Teatime for cocktails

When Rye House opened in Manhattan late last fall, a quick glance at the drink menu gave many indications that this was a bar where cocktails were taken seriously. The list of bourbons and ryes is appropriately long, befitting the establishment’s name, and the cocktail menu is filled with the contemporary bartender’s favorite ingredients: bitters, house infusions, amaros, egg whites.

Taking prime position is the Rye House Punch, featuring chai-infused rye along with lemon, grapefruit, bitters and absinthe.

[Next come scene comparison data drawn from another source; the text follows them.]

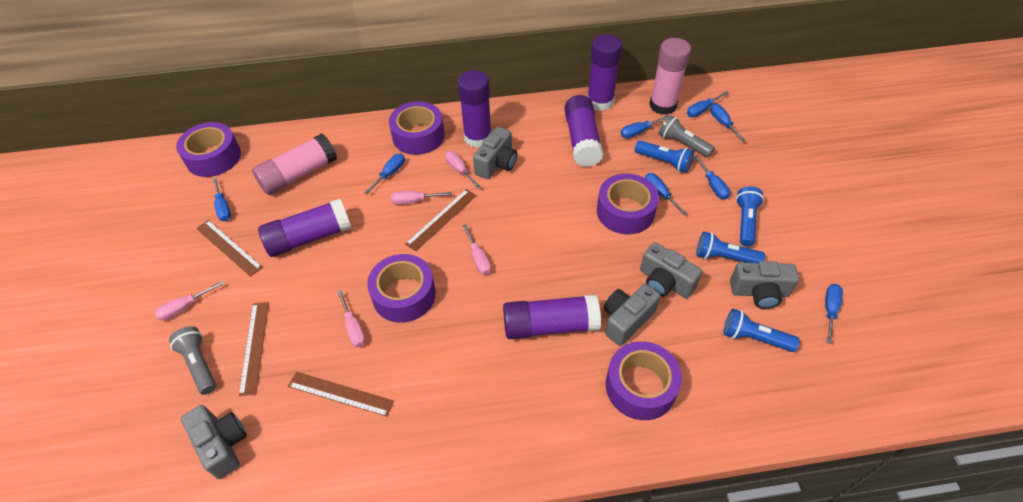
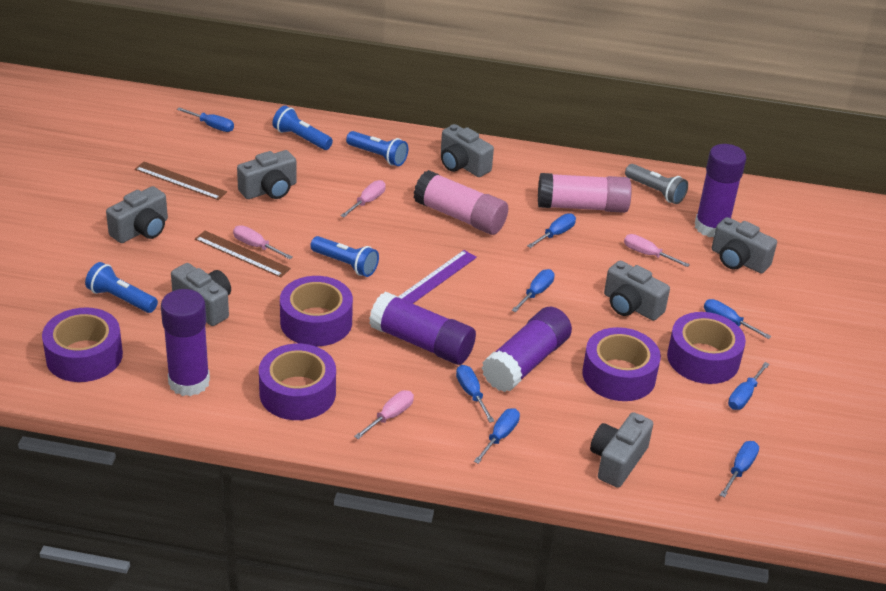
brown ruler: 4 -> 2
grey camera: 5 -> 7
grey flashlight: 2 -> 1
pink screwdriver: 5 -> 4
purple glue stick: 5 -> 4
purple ruler: 0 -> 1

It’s just another sign that tea, in all its guises—chai, black, green, white, herbal tisanes, fruit-flavored, smoked — is increasingly moving onto the cocktail-ingredient list.

It’s not a revolutionary change; Colonial-era American punch recipes, now returning to the bar scene, were traditionally built on a base of freshly brewed tea that knit together the tang of citrus, a bit of sugar and the zap of brandy and rum. Since punches started appearing on menus in the speakeasy and pre-prohibition-themed bars now springing up across the country, tea has been beckoning other bartenders as well.

Hot tea spiked with a little whiskey is as old as, well, whiskey, but until recently, hot-tea cocktails were overshadowed by winter drink menus favoring fancy, dessert-like coffee and cocoa mixers. At 508 Restaurant & Bar in Manhattan, however, bar manager Nick Freeman last winter offered such tea drinks as Blueberry Fields, with black tea, amaretto and Grand Marnier. The Norwegian Wood combines orange pekoe, dark rum and vanilla vodka, and Freeman’s Jalice features chai, bourbon and lemon juice. With 508 located on the windy Hudson River side of Manhattan, chilly guests welcome the handcrafted hot drinks.

“I enjoy the idea of working with natural flavors,” says Freeman. “I also enjoy the time spent on a drink’s construction; there’s a distinct pleasure in the steeping process and in making a proper cocktail. The enjoyment of working in a restaurant setting is [that you have] a generally more captive and appreciative audience. Experimentation with anything, including recipes, requires one to play with proportion and order.”